ASSASSIN OF TSAR ALEXANDER II: FIRST FEMALE POLITICAL EXECUTION IN RUSSIA

 

ASSASSIN OF TSAR ALEXANDER II: FIRST FEMALE POLITICAL EXECUTION IN RUSSIA

Left: Sofia Perovskaya, who became the first female political execution in Russia, for the assassination of Tsar Alexander II.
Left: Sofia Perovskaya, who became the first female political execution in Russia, for the assassination of Tsar Alexander II.

 

Sofia Perovskaya  became known as the first female regicide executed in Russia. She was closely involved in the assassination of a Romanov Tsar:  Alexander II – the grandfather of Nicholas II.
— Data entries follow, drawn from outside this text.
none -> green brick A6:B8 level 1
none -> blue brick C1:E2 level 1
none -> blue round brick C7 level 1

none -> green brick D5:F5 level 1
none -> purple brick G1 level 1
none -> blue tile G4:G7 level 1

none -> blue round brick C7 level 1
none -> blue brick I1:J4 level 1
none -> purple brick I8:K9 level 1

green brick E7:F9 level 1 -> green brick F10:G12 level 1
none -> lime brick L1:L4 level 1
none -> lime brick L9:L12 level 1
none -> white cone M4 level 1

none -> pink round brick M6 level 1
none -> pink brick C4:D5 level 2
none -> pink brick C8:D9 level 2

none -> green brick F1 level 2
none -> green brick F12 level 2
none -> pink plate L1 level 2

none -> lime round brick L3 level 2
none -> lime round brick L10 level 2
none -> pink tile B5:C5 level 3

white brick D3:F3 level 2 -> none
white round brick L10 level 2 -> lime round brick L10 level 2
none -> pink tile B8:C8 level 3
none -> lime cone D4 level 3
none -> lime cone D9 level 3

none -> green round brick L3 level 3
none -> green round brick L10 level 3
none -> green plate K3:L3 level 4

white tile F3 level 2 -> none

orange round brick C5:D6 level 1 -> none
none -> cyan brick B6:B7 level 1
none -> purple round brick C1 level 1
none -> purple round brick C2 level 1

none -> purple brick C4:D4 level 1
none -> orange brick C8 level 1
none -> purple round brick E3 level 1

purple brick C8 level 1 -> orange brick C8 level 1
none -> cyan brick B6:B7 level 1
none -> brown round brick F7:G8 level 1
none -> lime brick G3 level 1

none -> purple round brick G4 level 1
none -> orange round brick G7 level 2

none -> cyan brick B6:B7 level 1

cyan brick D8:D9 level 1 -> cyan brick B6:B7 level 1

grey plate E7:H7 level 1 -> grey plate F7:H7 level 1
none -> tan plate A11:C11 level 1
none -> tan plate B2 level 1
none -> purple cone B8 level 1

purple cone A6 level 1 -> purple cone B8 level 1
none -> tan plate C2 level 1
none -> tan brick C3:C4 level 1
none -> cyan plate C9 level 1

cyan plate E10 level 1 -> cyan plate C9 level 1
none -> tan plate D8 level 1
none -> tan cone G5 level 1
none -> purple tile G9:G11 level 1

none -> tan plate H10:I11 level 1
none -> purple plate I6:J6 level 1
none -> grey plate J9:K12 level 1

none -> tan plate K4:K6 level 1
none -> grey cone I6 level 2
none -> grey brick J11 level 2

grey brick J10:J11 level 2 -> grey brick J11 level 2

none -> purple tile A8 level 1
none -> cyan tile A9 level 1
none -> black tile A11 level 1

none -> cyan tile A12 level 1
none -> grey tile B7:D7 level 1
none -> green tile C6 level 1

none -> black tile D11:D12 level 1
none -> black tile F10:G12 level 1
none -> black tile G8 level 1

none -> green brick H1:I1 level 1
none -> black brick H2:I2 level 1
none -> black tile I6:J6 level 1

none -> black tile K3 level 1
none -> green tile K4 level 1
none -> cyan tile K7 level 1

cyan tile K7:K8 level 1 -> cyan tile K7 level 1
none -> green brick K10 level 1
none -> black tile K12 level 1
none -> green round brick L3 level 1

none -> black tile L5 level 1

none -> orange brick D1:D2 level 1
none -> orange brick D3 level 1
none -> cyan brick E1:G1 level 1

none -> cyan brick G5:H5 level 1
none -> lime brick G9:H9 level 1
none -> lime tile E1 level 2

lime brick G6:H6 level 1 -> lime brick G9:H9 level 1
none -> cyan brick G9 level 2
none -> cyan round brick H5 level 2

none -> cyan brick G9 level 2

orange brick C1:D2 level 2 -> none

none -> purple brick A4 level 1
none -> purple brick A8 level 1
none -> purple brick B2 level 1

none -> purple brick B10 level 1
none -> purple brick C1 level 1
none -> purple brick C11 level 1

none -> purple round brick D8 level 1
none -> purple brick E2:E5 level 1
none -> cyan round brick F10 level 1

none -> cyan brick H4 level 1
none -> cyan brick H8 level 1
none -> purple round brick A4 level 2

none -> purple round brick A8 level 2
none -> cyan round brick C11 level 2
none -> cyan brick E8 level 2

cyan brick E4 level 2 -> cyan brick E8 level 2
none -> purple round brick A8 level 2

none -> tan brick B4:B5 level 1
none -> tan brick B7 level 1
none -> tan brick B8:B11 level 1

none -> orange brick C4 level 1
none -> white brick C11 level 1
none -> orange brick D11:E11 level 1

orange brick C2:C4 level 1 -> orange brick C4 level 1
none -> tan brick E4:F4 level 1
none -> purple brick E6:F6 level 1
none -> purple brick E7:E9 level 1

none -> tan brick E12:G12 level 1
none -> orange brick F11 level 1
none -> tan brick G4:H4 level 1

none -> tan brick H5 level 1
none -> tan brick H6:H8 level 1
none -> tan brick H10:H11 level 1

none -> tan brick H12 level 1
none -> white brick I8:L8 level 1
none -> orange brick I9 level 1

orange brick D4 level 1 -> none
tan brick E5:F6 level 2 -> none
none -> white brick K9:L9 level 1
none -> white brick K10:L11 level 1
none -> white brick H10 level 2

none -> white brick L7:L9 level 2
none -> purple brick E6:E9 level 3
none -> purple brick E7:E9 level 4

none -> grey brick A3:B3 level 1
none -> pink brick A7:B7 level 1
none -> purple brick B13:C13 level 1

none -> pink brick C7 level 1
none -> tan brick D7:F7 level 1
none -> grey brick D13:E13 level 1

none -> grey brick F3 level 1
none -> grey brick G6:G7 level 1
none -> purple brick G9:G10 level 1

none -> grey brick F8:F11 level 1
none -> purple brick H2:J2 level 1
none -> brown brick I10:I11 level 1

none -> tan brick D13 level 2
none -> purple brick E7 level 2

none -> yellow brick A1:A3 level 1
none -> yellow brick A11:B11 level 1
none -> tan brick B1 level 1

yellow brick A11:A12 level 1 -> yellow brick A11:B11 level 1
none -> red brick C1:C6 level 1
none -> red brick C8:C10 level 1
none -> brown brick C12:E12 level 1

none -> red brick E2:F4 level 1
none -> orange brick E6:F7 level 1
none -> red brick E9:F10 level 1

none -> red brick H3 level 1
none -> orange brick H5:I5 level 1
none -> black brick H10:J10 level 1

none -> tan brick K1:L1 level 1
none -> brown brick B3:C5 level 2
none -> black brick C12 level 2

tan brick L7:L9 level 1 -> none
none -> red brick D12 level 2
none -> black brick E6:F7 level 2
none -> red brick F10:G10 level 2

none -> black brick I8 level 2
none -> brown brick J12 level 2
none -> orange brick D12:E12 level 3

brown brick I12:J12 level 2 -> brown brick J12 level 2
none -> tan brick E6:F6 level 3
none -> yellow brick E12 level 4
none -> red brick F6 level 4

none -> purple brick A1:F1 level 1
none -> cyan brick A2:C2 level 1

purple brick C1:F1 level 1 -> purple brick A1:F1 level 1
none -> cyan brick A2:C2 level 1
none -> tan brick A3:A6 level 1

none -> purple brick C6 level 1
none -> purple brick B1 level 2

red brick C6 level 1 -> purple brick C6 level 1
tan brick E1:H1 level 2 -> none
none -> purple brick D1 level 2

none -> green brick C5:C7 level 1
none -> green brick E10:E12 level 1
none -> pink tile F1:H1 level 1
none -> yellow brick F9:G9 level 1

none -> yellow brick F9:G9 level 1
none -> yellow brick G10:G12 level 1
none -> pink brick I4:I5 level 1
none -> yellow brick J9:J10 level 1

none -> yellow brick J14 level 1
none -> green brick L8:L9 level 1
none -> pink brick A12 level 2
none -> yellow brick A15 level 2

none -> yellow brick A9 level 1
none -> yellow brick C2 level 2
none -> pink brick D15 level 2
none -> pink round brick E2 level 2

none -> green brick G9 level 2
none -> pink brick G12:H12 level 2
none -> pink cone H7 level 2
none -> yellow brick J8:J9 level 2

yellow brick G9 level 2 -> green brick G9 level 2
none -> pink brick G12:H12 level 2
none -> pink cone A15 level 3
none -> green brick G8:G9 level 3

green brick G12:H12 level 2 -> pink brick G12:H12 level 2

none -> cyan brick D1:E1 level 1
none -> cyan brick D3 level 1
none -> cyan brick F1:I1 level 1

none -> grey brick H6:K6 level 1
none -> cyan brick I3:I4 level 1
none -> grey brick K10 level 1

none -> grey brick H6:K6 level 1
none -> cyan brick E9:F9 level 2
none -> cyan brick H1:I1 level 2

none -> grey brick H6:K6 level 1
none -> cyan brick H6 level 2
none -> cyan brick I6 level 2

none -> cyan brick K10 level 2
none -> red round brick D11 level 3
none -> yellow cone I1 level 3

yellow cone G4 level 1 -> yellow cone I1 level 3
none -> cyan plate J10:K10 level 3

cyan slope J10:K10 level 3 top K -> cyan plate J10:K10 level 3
Born in 1853 in St. Petersburg, Perovskaya was the daughter of Lev Perovsky, a customs official, and later governor of St. Petersburg.

In 1869, Perovskaya entered Alachinsky Women’s College, where she was initially introduced to revolutionary ideas. By the end of 1870 she left home and became completely estranged from her family.

In the next couple of years Perovskaya was among the organizers of the “Tchaikovsky group”, then worked as a teacher in Tver province. Along with friends she “went to the people”, trying to educate the peasants. In 1873, Perovskaya returned to St. Petersburg, where she rented a “conspirators” apartment, conducting propaganda among the workers. In early 1874, she was arrested during a bust of the “Tchaikovsky group”, and imprisoned in the Peter and Paul Fortress. After a short stay she was released on bail to her father’s care.

In the next few years, after having completed first aid courses, Perovskaya worked in the Simferopol district hospital, and again “went to the people” in the Samara and Simbirsk provinces. In 1877 she was again arrested, and this time went on trial, was acquitted but sent into administrative exile in Olonets province. On the way there, she escaped at the railway station and went underground.

Sofia Perovskaya, assassin of Tsar Alexander II.
Sofia Perovskaya, assassin of Tsar Alexander II.

As a member of “The Land and Freedom” organization, Perovskaya later joined “Narodnaya Volya” (“The People’s Will”), where she took active part in two failed assassination attempts on Tsar Alexander II: one outside of Moscow (November 1879) and the other in Odessa (Spring 1880).

Perovskaya was initially a close friend, then common-law wife of another member of “Narodnaya Volya”, Alexander Zhelyabov. In 1881, after his sudden arrest, Perovskaya led the group which succeeded in the 1881 assassination of Alexander II.

Perovskaya was arrested in March 1881, and sentenced to death. On 3 (15) April of 1881 she was hung on the Semyonov Square in St. Petersburg, along with Zhelyabov, Kibalchich, Mikhailov, and Rysakov. She became the first woman in Russia to be executed for a political cause.